Liu et al. (2019) reported that meteorological variables, such as air temperature, wind velocity and precipitation, are important in mediating the grazing behaviour of yaks. Reduced grazing activity of yaks in winter could be a strategy to lower energy expenditure for foraging and thermoregulation. In rangeland, late spring, which is an important period for sward growth, is the time of germination. During this time, yaks graze more intensively, which could lead to rangeland degradation. Proper pasture management, in particular appropriate stocking density, is essential during this period. Of interest is the soil ingestion by grazing yaks, as this allows them to meet their requirements in mineral elements. The amount of soil ingested is greater during the long, cold season than the warm season, and this greater intake coincided with the lower mineral contents in forage during winter than summer (Xin, 2010; Yuan, 2013).

Dietary selection

Identifying the dietary selection of grazing livestock can improve rangeland management, and can help in understanding the mechanisms of animals' survival and adaptation when forage is sparse. Yaks graze in three main ecosystems, alpine meadow, alpine steppe, and alpine desert, in which the composition of the herbage differs substantially (Long et al., 1999a, 2008). The complex and diverse available herbage makes dietary selection of grazing yaks difficult to determine. Ding and Long (2010) used herbage N-alkanes to identify the main dietary components of grazing yaks in a transhumance grazing system, and the results indicated that forage consumed by yaks varied with season. Yaks consumed forbs throughout the year, but especially during the winter. For example, of the total dry matter intake in yaks, Potentilla anserine amounted to 26% in autumn, with Heteropappus bowerii to 32% and Saussurea semifasciata to 16% in winter.

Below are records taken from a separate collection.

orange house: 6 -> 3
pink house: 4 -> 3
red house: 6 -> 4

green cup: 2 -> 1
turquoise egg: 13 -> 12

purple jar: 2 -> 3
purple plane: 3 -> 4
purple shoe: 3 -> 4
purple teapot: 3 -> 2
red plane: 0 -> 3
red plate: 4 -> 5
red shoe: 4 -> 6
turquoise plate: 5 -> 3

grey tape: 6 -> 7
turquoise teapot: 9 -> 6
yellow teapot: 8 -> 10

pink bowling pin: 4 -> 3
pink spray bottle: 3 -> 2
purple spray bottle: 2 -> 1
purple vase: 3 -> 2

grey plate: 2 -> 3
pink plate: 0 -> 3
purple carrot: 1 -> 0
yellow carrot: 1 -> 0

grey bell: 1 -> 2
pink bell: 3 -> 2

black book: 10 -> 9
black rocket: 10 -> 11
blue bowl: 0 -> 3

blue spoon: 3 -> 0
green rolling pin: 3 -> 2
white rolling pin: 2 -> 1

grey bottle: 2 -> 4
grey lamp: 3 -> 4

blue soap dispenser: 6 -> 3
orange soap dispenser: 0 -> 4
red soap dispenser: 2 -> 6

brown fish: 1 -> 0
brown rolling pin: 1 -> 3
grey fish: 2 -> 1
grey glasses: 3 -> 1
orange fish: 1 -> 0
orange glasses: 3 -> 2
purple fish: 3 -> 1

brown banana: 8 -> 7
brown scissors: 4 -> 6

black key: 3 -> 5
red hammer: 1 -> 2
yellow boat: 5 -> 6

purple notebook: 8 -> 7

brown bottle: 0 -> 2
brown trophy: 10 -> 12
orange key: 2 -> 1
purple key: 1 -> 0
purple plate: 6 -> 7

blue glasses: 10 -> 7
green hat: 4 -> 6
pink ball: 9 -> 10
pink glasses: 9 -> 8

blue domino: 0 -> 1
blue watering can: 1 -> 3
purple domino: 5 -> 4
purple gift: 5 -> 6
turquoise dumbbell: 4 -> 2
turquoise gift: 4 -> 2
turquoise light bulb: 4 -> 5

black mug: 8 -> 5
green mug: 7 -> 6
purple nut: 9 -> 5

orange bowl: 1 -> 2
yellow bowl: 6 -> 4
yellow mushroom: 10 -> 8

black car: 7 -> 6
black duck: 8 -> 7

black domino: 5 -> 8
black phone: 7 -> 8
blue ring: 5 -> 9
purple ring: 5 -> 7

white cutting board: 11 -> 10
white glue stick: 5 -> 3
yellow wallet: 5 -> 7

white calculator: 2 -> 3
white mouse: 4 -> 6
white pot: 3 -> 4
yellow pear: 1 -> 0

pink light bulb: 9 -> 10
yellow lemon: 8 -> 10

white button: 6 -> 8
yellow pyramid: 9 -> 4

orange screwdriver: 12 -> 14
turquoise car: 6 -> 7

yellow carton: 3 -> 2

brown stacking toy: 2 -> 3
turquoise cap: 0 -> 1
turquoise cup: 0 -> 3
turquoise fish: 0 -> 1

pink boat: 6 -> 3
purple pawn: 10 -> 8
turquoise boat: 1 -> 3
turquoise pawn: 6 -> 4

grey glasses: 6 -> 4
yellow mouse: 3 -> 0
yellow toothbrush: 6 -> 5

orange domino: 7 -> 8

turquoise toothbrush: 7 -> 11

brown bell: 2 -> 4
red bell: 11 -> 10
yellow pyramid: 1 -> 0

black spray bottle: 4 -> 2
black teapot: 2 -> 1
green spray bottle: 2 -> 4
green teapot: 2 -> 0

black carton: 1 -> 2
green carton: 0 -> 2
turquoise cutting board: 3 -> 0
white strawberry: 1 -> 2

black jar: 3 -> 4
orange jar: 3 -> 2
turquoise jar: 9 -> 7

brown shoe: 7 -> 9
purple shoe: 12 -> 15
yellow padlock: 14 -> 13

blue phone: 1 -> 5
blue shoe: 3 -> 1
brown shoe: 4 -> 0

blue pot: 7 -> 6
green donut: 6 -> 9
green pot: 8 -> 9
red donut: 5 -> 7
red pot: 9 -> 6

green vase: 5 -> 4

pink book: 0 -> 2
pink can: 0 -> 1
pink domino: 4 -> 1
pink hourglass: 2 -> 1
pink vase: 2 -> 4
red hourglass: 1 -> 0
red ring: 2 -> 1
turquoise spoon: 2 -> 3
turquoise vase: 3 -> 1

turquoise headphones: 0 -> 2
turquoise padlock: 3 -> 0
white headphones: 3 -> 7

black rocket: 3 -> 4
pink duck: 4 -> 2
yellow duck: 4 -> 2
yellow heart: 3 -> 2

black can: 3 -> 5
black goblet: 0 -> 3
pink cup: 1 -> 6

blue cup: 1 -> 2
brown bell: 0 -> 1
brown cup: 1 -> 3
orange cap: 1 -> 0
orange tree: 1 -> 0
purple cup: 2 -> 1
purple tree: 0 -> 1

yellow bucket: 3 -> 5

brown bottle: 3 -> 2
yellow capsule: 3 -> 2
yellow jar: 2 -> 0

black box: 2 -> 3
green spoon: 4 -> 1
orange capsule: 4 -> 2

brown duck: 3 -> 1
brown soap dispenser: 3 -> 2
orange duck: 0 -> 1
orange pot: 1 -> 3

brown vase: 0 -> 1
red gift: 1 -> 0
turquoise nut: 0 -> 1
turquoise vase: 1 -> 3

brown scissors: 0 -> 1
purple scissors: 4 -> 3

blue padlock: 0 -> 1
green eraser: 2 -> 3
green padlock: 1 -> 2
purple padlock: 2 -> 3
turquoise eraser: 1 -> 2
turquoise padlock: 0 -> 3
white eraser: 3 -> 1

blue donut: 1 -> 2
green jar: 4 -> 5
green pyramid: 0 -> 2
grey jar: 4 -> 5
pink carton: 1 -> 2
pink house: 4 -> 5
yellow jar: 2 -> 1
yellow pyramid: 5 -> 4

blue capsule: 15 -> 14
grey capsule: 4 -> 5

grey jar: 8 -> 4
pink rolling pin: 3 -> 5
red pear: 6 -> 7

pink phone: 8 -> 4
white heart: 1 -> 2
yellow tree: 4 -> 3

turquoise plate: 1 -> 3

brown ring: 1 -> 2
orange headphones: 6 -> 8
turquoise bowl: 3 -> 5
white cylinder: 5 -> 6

Generally, these forbs are not selected by grazing livestock due to the strong, unpleasant odor and high contents of anti-nutritional compounds. However, the crude protein levels of these plants are relatively high, which could be the reason why yaks consume these forbs, particularly during the cold season when there is limited herbage of low protein content. However, this could not explain why yaks consume forbs during the warm season, referred to as ‘active choice’ as opposed to ‘forced choice’, when forbs are consumed during the cold season. A recent study determined dietary composition of grazing yaks using DNA metabarcoding analysis, a method more accurate than N-alkanes. There were 41 plant families and 83 genera in the dietary intake of grazing yaks, and the composition was more diverse in winter than in summer (Guo et al., 2021). The yaks frequently selected and consumed forbs throughout the year, with the highest forage intakes consisting of Polygonaceae, Rosaceae, and Gramineae in spring and summer, Gramineae, Rosaceae and Salicaceae in autumn, and Gramineae, Rosaceae, and Compositae in winter (Guo et al., 2021). This confirms that yaks consume forbs actively, most likely for the high protein content, and suggests that the dietary selection of grazing yak could be explained by the plant's nutritive value. These findings provided important information in understanding the adaptational strategies of yak to the harsh highlands' environment, and for both herd and rangeland management.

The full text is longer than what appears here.